Celeris bags €400k for creation of deep learning platform to support development of longevity drugs for Alzheimer’s and other age-related diseases.

With a focus on targeted protein degradation, Austrian start-up Celeris Therapeutics has secured an initial €400,000 investment round for the development of a new in silico platform to help pharmaceutical and biotech companies accelerate longevity drugs development. The funding was jointly provided by Longevity Tech Fund and R42 Group.

Longevity.Technology: Pathogenic proteins are a key factor in age-related disease. But modern drug development can only access about 20% of these proteins, meaning that around 80% of the targets in the human body cannot currently be inhibited. Celeris is hoping to help change that and we caught up with co-founder Jakob Hohenberger to find out more.

Hohenberger founded Celeris along with co-founder and bioinformatics expert Christopher Trummer, with the vision of generating “small, organic molecule and degrader technologies against undruggable targets through novel approaches to biomolecular interaction determination and drug design.”

“I believe we’re the first, or one of the first, companies dealing in the business of targeted protein degradation for in silico drug discovery and drug generation,” says Hohenberger. “I think the most important fields for us are oncology, as well as neurodegenerative diseases like Alzheimer’s or Parkinson’s, because those are some of the most prominent undruggable targets at the moment.”

Targeted protein degradation

Targeted protein degradation is a challenging area – the potential of specific degrader technologies can only be exploited through the accurate prediction of key protein-to-protein interactions.
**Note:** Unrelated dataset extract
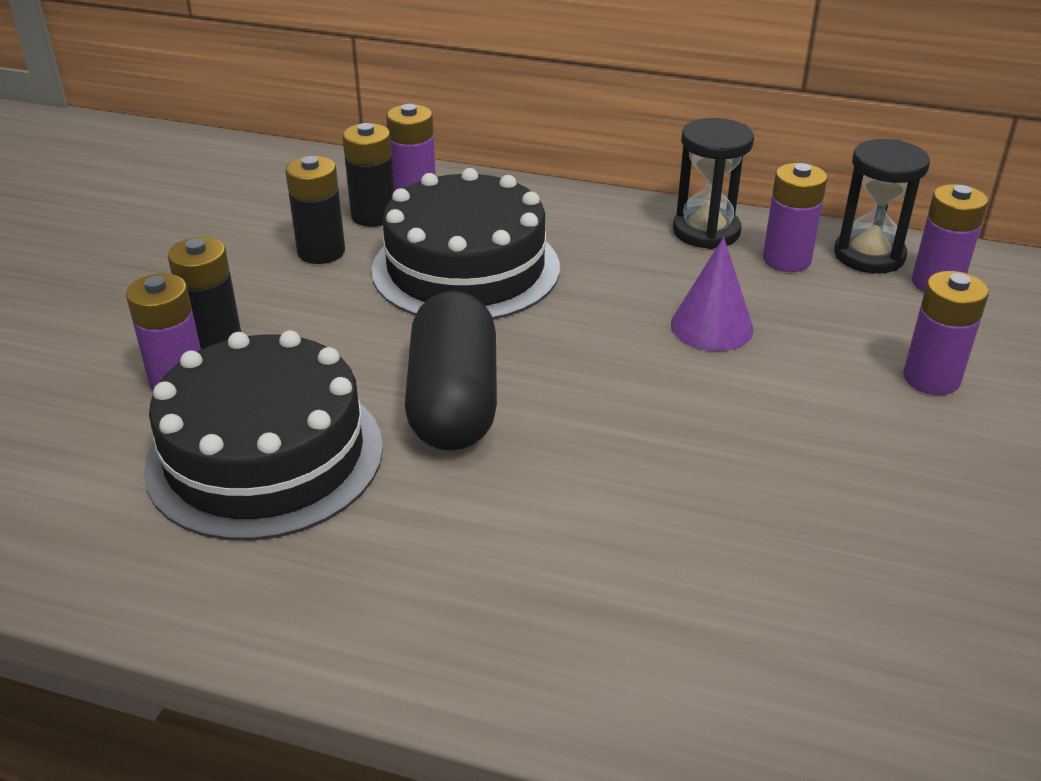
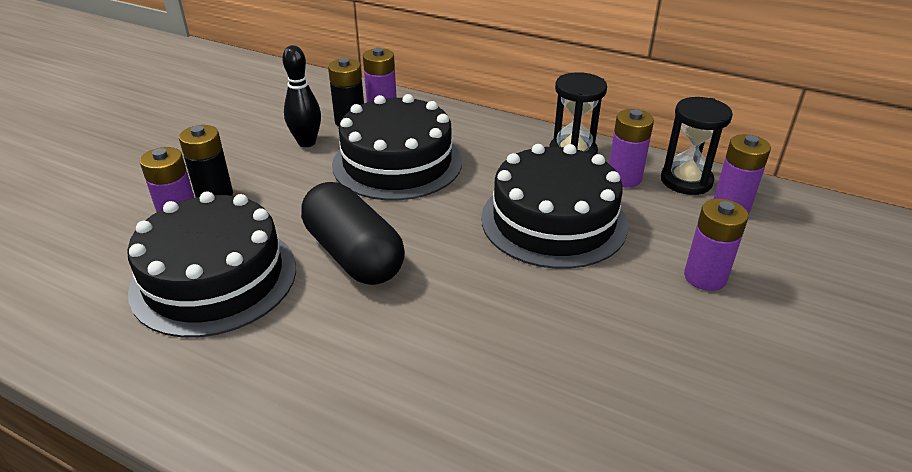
camera: 10 degrees right, 0 degrees up
(321, 252) = (306, 142): black battery -> black bowling pin
(453, 401) = (353, 255): black capsule -> black capsule turned 45 degrees counterclockwise
(712, 326) = (553, 221): purple cone -> black cake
Celeris aims to automate much of the discovery process through the development of a deep learning platform called Celeris One that makes use of cutting edge AI techniques.
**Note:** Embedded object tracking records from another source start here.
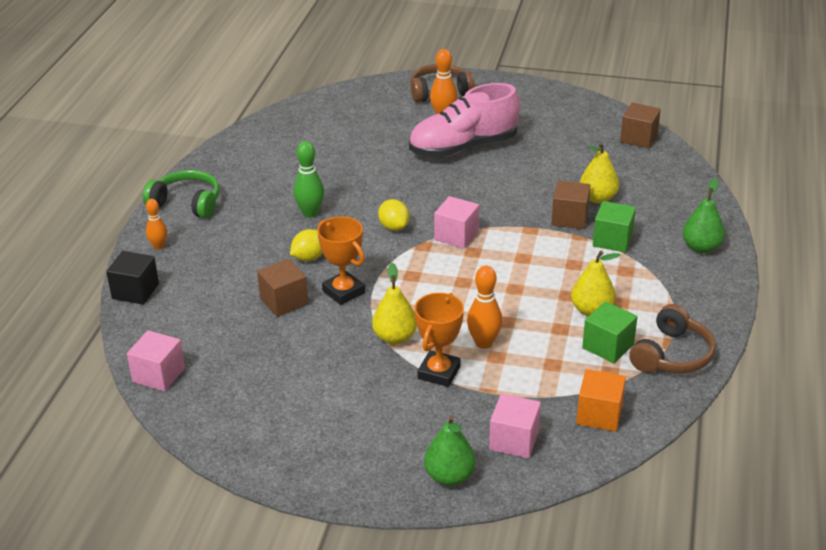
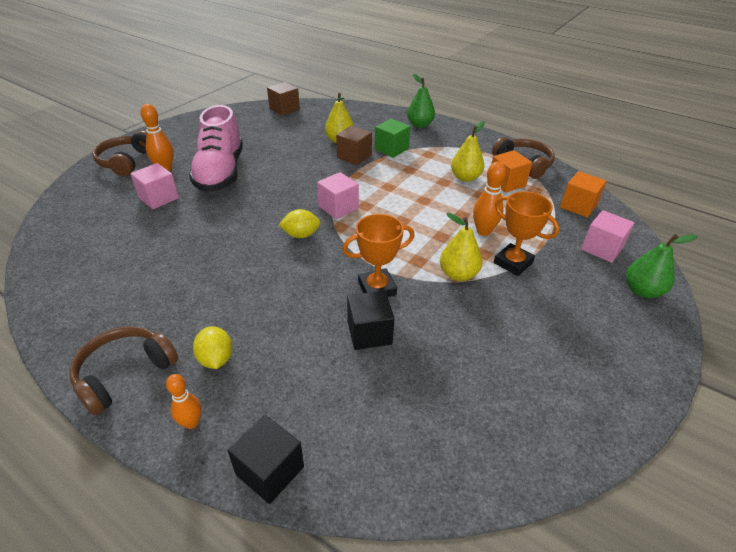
camera: 70 degrees left, 5 degrees up
(159, 375) = (453, 479): pink cube -> pink cube (159, 198)
(187, 203) = (124, 373): green headphones -> brown headphones
(284, 301) = (369, 333): brown cube -> black cube
(309, 257) = (308, 297): yellow lemon -> yellow lemon (216, 359)
(310, 213) = (236, 279): green bowling pin -> none
(608, 346) = (507, 183): green cube -> orange cube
“We are developing our technology on the basis of graph representation learning,” says Hohenberger.

“With this type of neural network, you’re able to have a more accurate representation of proteins and small molecules.”

Leveraging 3D representations of molecules, Celeris One will use in silico methods to degrade protein targets, delivering the potential to develop longevity drugs for Alzheimer’s, Parkinson’s and other diseases. Ultimately, Celeris aims to show that deep learning can help achieve in one year what used to take 15 years of drug development time.
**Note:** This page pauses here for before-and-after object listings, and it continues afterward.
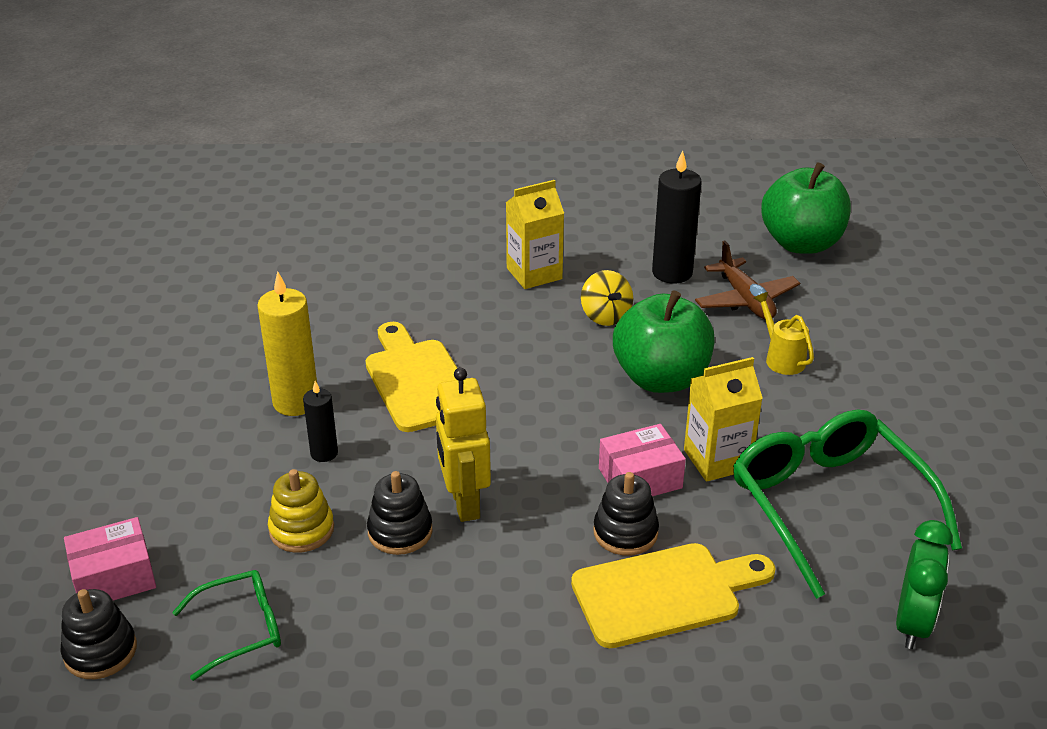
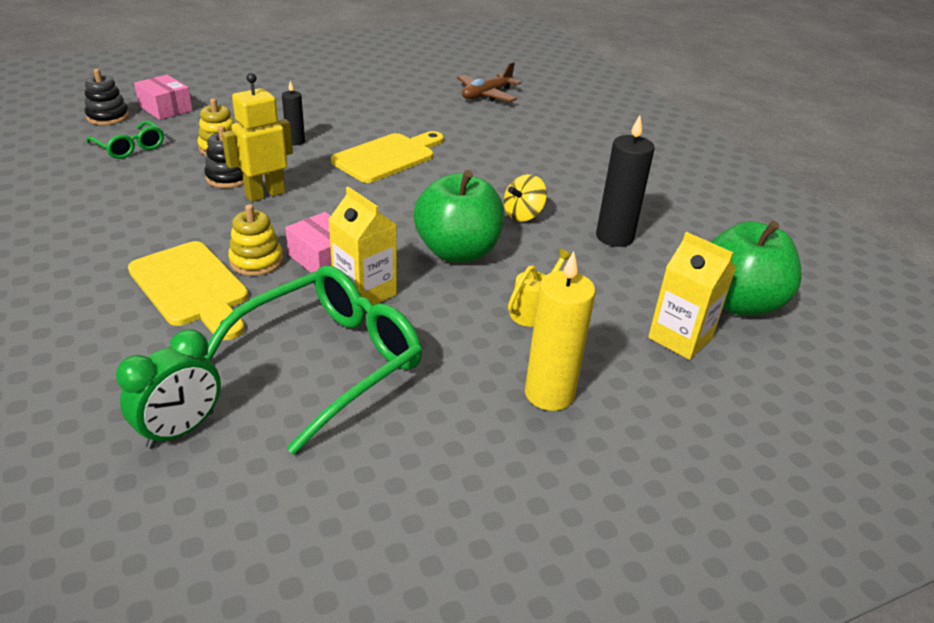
camera: 65 degrees right, 0 degrees up
(296, 402) = (341, 124): yellow candle -> yellow candle (549, 394)
(534, 273) = (553, 177): yellow carton -> yellow carton (680, 338)
(625, 532) = (256, 261): black stacking toy -> yellow stacking toy
(745, 300) = (608, 280): brown plane -> brown plane (486, 95)
(912, 623) = (181, 430): green clock -> green clock turned 45 degrees counterclockwise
“Our goal for Celeris One is basically an end-to-end, automated, early stage drug discovery pipeline,” says Hohenberger, indicating that he’d like to see the first engagements with potential big pharma industry partners by the summer.

Longevity drugs development platform

Celeris One will be made of three modules, each named after a god of Greek mythology. Xanthos, the first module to hit the market, will focus on in silico drug discovery, and Hohenberger expects this will roll out in “pre-alpha” form later this year. Subsequent modules, Hephaistos and Hades, will focus on in vitro phenotypic screening and target identification respectively, and will be several years in development.

Celeris graphic
The new funding should take the company through its initial release of Xanthos module.
“Understanding and having the ability to simulate protein interactions is the next step after the recent protein folding simulation done by DeepMind,” says Petr Sramek, managing partner at Longevity Tech Fund. “Celeris utilizes top niche science to make this step a reality and available as a discovery platform for other organizations. We are very excited to be part of this.”

“The team is using a cutting edge computational technique that is able to solve the most intractable problems, of which solving longevity is one,” says Ronjon Nag, founder and managing director of R42 Group. “We are big believers of using the intersection  of biology and mathematics to provide longevity solutions so this was an obvious investment.”